I bleed for my childhood home, where the frugality was my salvation. There was nothing to worry about. A place where my late Baba would plan the shopping for clothes for all four days, for me. As a single child, I was pampered and I felt wanted in that cocoon. There were many rebellious moments too, between us three. But in October we cast aside our differences as it was special. It was Pujo month. 

In my childhood home, the kitchen would be shut and Ma would be less stressed these few days. As she wouldn’t need to plan the meals. We all would enjoy the special food cooked for the Goddess. In my mother tongue, Bangla, we call it Bhog. 

Bhog has a taste that can’t be matched to just about any cooking. The flavour is different and the satiety is soulful. It is the same dishes, dished out year after year, but it gets tastier year after year. Like old age catching up within you, as you ardently hold on to the taste of the food cooked in abundance in a home, far away, left behind in the dirty process of materialism and this idea of growing up, to become individuals. 
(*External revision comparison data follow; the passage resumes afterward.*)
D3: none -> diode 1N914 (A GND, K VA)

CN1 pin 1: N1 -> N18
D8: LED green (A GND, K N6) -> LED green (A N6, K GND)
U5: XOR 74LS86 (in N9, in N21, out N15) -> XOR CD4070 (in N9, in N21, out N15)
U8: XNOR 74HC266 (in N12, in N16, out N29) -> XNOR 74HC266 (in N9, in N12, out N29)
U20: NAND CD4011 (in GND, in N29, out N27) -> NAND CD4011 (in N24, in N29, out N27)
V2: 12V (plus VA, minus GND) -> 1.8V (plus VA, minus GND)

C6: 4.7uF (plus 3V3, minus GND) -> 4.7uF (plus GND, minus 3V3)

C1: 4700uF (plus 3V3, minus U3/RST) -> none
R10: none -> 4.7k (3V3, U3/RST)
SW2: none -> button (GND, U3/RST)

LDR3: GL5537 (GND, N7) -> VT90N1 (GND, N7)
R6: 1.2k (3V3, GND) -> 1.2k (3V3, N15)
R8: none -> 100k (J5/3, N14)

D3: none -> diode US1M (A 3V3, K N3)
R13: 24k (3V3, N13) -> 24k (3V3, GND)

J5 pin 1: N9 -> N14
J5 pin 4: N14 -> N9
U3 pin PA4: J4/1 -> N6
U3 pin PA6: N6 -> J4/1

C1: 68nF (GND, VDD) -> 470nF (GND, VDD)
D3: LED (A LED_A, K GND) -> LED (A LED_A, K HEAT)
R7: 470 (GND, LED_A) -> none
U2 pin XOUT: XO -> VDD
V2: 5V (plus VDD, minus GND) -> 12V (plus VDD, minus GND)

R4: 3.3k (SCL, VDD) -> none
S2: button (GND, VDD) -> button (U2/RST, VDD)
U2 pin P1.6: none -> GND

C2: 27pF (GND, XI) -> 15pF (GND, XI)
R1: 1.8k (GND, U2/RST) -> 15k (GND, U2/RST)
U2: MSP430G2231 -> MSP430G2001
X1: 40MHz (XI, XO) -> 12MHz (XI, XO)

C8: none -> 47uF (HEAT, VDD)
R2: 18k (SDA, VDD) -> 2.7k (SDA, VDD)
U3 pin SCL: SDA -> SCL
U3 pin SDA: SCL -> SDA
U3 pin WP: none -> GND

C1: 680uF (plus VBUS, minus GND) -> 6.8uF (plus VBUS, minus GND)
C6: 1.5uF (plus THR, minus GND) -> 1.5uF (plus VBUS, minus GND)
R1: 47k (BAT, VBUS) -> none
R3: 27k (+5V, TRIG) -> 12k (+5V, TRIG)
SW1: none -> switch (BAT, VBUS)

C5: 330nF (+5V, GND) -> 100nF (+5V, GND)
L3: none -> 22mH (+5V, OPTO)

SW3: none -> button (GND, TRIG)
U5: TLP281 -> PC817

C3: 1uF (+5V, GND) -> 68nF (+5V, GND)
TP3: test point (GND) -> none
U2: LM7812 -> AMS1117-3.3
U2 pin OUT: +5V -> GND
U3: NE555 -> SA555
For the uninitiated, the bhog is a Khichdi. It is a medley of lentils and rice cooked together into a broth we call “Thakurer Bhog” the food of the Goddess. Which is served with a few fries, a vegetable dish, a sweet chutney and a syrupy sweet thrown onto the plate. As the sweet mixes into the salt, it reminds me that finally there is no escape. It gets together in one place, mixing into dust and ether. 

Coming back to the bhog, none of us minds the palate all getting tangled up. It is like home, where you find the sewing kit in a biscuit box. It’s always found sitting in a corner each time you need to sew a patch.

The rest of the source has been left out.